I feel that euthanasia should be legal, I firmly stand behind the value of individual freedom, and therefore, if a person no longer wishes to live they should have the right to make that decision themselves. I understand that it would be very difficult from the doctor’s point of view, however the person’s choice should truly come first, after all it is their life. I also believe in the moral claim that everyone’s interests should have equal consideration because currently those against euthanasia are omitting the interests of the patients. I believe if a patient’s wish is to no longer live, that should be included in the decision. I strongly feel that patients should have the right to their own choices, if a patient is at the point where they no longer wish to live, they should have the right to no longer live. I truly think it should be the patient’s decision, not the doctors, even though they are in a difficult position they should agree to the patient’s wishes. And to be honest, would it be completely impossible to find at least one doctor who is in favour?

CBC News. “Anti-euthanasia doctors hostile to Quebec’s assisted suicide bill.” CBC News Montreal. 12 June 2013. Web. 1 Feb 2014.


As someone who has had to make the decision lately I agree with what you are saying and I too believe if it is the last will of the ill individual is to receive no medical attention then they should in fact live their last moments in dignity and have their wish granted. I have found an interesting website supporting assisted suicide or if you prefer an article the gazette has made a thought-provoking article on this issue also.
The gazette:

At first, your title catches my attention. I was interested to know what people where thinking about this issue and how would they react. I agree with assisted suicide being legalized. Someone who is suffering or experiencing severe pain should have the right to decided if he wants to wait and see what happens. Most people in this phase will not get better and forcing them to live this way can have serious impact on the family as well as them. Watching a loved one slowly dying of a severe illness such as cancer can cause serious issues in a person’s psychological health. The only thing in the other side is the fact that there has a moral issue with killing someone because there are instances of a wrong diagnosis or similar issue. But why should someone be forced into continual pain and suffering when he or she feels that life is meaningless, humiliating, and the sense of selfhood has been destroyed?

Thank you for writing about this subject. I really appreciated the fact that you took time to show to your readers the two different sides of this issue. However, I have to disagree with you regarding what should be the doctors' participation in the process of euthanasia.
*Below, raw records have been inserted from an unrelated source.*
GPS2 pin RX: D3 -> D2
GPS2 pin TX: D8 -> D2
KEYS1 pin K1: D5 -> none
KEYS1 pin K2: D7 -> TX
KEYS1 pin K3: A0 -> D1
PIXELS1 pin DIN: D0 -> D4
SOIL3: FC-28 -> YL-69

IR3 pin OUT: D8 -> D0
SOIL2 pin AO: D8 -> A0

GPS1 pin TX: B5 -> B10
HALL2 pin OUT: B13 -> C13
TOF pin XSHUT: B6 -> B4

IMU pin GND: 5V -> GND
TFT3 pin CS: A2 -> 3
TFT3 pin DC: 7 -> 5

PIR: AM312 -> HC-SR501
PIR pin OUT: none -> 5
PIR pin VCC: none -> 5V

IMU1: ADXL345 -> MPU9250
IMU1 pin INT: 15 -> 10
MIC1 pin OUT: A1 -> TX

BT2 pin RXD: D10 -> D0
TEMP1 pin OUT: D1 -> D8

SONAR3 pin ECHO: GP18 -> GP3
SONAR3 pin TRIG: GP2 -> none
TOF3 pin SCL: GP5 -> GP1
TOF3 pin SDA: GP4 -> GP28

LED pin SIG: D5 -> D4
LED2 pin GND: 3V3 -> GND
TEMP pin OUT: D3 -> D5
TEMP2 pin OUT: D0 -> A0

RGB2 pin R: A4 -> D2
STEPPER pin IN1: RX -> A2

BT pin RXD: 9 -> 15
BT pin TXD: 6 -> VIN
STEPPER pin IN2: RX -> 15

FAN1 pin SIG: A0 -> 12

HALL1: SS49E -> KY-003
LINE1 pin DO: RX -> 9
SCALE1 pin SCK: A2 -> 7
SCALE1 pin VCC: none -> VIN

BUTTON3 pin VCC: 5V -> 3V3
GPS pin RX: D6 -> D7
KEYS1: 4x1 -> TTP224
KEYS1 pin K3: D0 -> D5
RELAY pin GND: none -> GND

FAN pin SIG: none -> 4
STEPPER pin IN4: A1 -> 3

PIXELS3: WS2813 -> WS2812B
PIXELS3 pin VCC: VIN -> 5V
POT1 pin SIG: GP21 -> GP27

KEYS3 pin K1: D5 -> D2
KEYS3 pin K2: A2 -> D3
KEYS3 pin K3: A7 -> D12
First, Veronique Hivon, the instigator of this project, designed this law in the idea that it would be applicable only for patients who are going to die and that no treatment will remove their pain. However, the problem with your position is that only a doctor can decide if, whether or not, there is no turning back in a patient's condition. Thus, the law of Ms. Hivon is very clear: like a judge, an independent doctor cannot and does not have to give his opinion about euthanasia, he or she only has to determine if, whether or not, the patient meets the criteria regarding euthanasia. After that, the final decision belongs to the patient. The problem with your argument is that if doctors were not allowed to prohibit a patient from requesting to stop living, it would become like, in my opinion, encouraging suicide because there may be chances that the patient's condition may improve. Finally, I would like to invite you to watch a video in which we see the Catholic priest Raymond Gravel and Ms. Hivon on an interview at the francophone television show called 'Tout le monde en parle' where they say that the project was made to prevent from extreme pain.

Works Cited
“Aide médicale à mourir: Véronique Hivon en entrevue.” Online video clip. Youtube. Youtube. 5 November 2014. Web. 7 February 2015.

“Soins de fin de vie.” Government of Quebec. N.p. N.d. Web. 7 February 2015.